ذَلِكَ جَزَآؤُهُم بِأَنَّهُمْ كَفَرُواْ بِآيَاتِنَا وَقَالُواْ أَئِذَا كُنَّا عِظَامًا وَرُفَاتًا أَإِنَّا لَمَبْعُوثُونَ خَلْقًا جَدِيدًا ﴿٩٨﴾


Ayet Transkripsiyonu ve Sade Meali

zâlike cezâu-hum bi enne-hum keferû bi âyâti-nâ ve kâlû e izâ kunnâ izâmen ve rufâten e innâ le meb'ûsûne halkan cedîden
söz öbeklerinin üzerine farenizi sürükleyerek çevirilerini görebilirsiniz.
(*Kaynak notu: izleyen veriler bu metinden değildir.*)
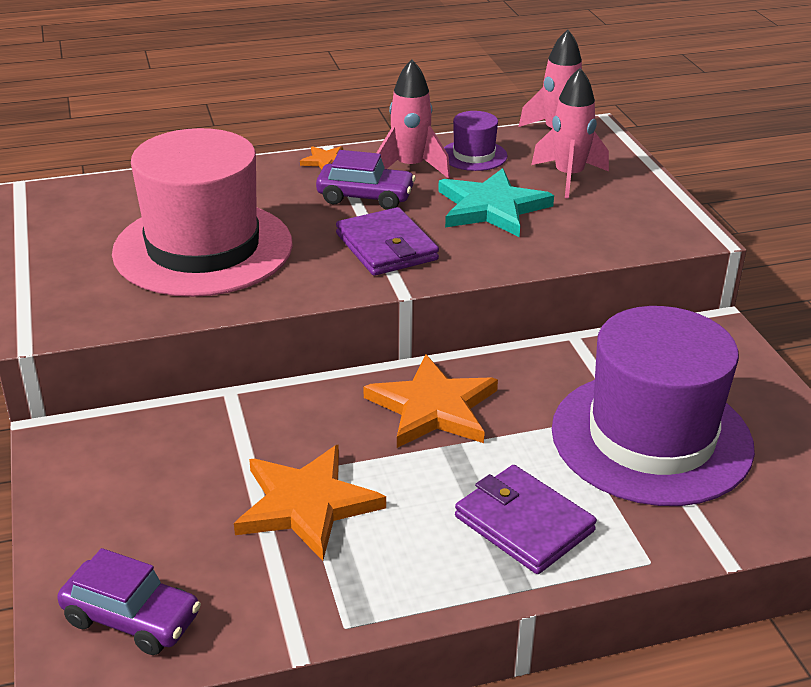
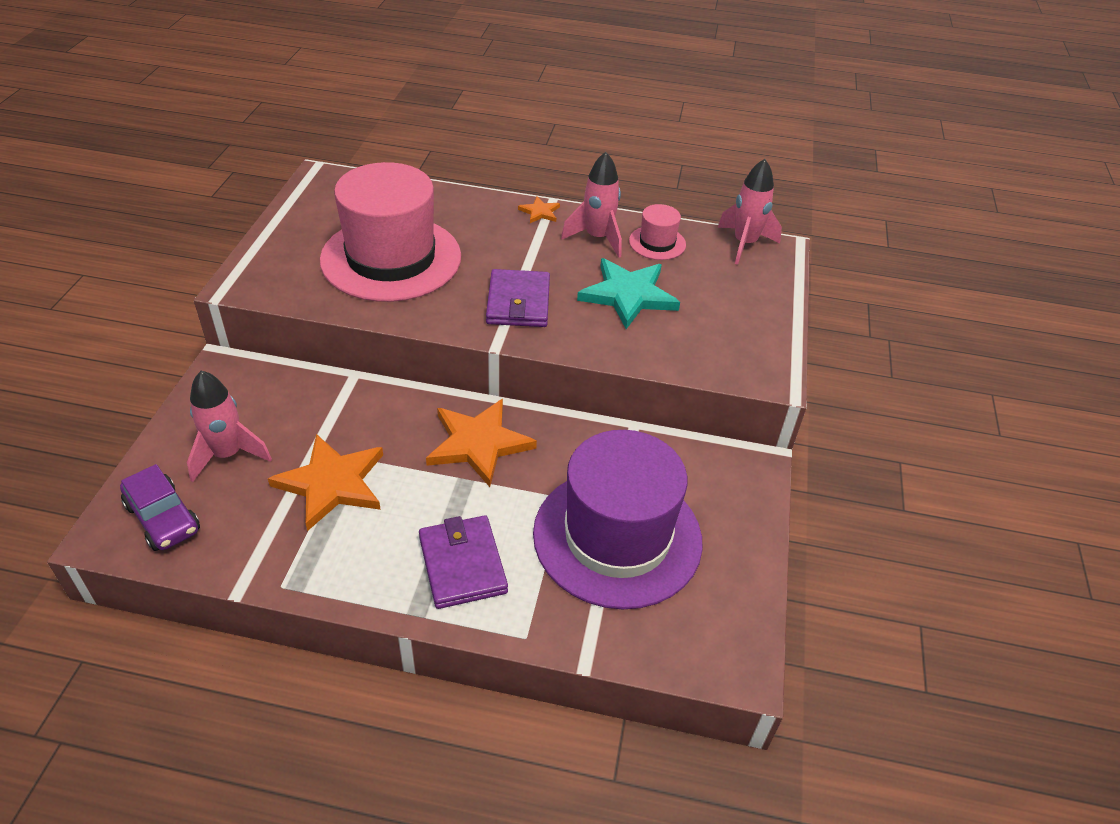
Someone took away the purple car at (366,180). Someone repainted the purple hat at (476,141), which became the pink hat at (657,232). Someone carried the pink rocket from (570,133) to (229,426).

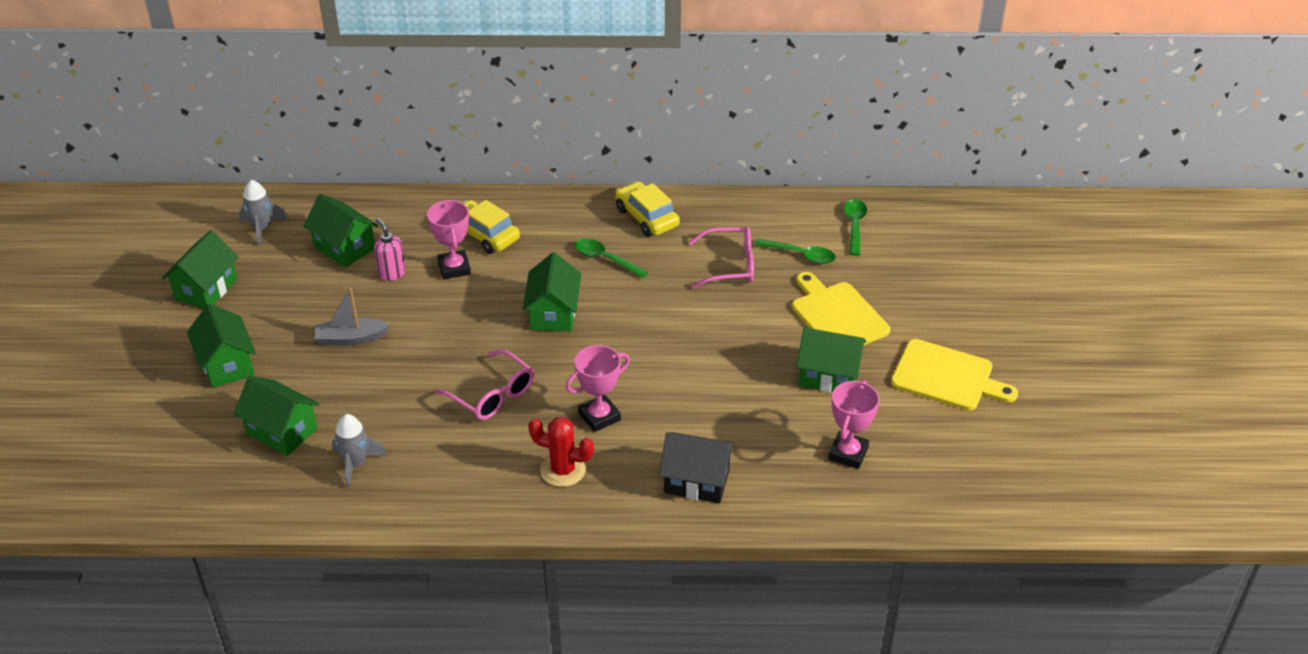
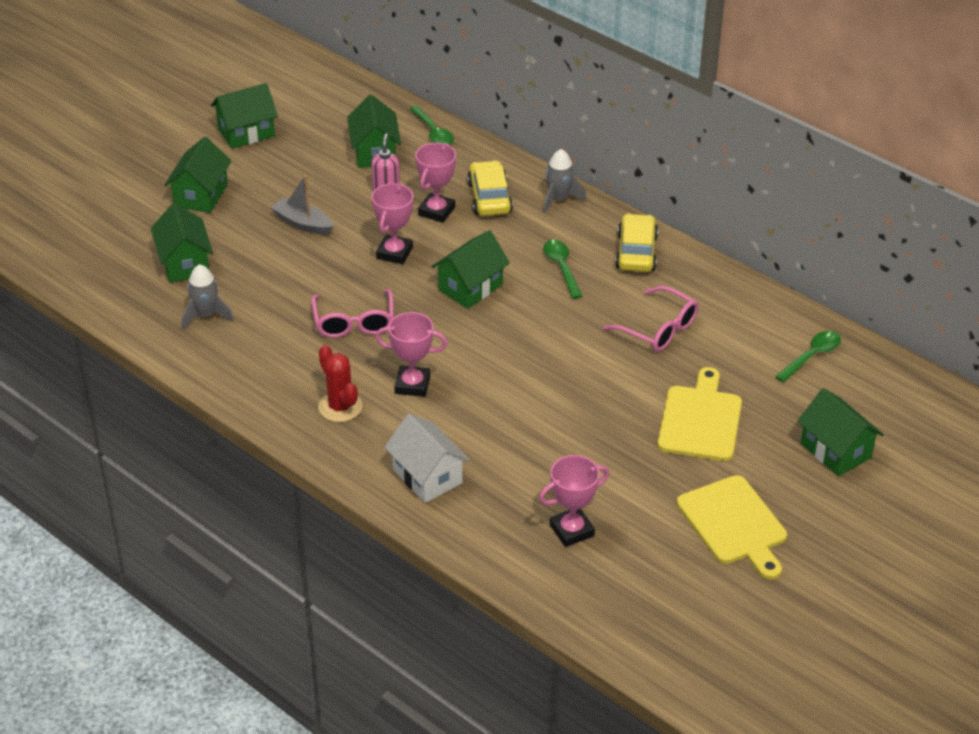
Someone carried the grey rocket from (263,213) to (564,181). Someone repainted the black house at (697,467), which became the white house at (427,458). Someone carried the green spoon from (795,251) to (431,125). Someone carried the green house from (831,359) to (840,432). Someone put down the pink trophy at (392,223).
Çevirileri tablo halinde görmek için buraya tıklayın
Kelime Türkçe karşılığı
zâlike işte bu
cezâu-hum onların cezası
bi enne-hum onların olması dolayısıyla, sebebiyle
keferû inkâr ettiler
bi âyâti-nâ âyetlerimizi
ve kâlû ve dediler
e izâ kunnâ biz ... olduğumuz zaman mı?
izâmen kemik
ve rufâten ve toz haline gelmiş (toprak)
e innâ gerçekten biz mi
le meb'ûsûne mutlaka beas edileceğiz, diriltileceğiz
halkan yaratılış
cedîden yeni olarak

İşte bu, onların âyetlerimizi inkâr etmelerinden ve “Biz kemik ve toz haline gelmiş (toprak) olduğumuz zaman mı? Biz mi gerçekten yeni (bir) yaratılışla mutlaka beas edileceğiz (diriltileceğiz)?” demeleri sebebiyle onların cezasıdır.

İSRÂ SURESİ 98. Ayeti Muhammed Esed Meali

Bu, onların mesajlarımızı inkar ederek ve "Demek, biz kemiğe, toza toprağa dönüştükten sonra gerçekten yepyeni bir yaratma eylemiyle diriltileceğiz, öyle mi?" diyerek hak ettikleri bir karşılık olacak.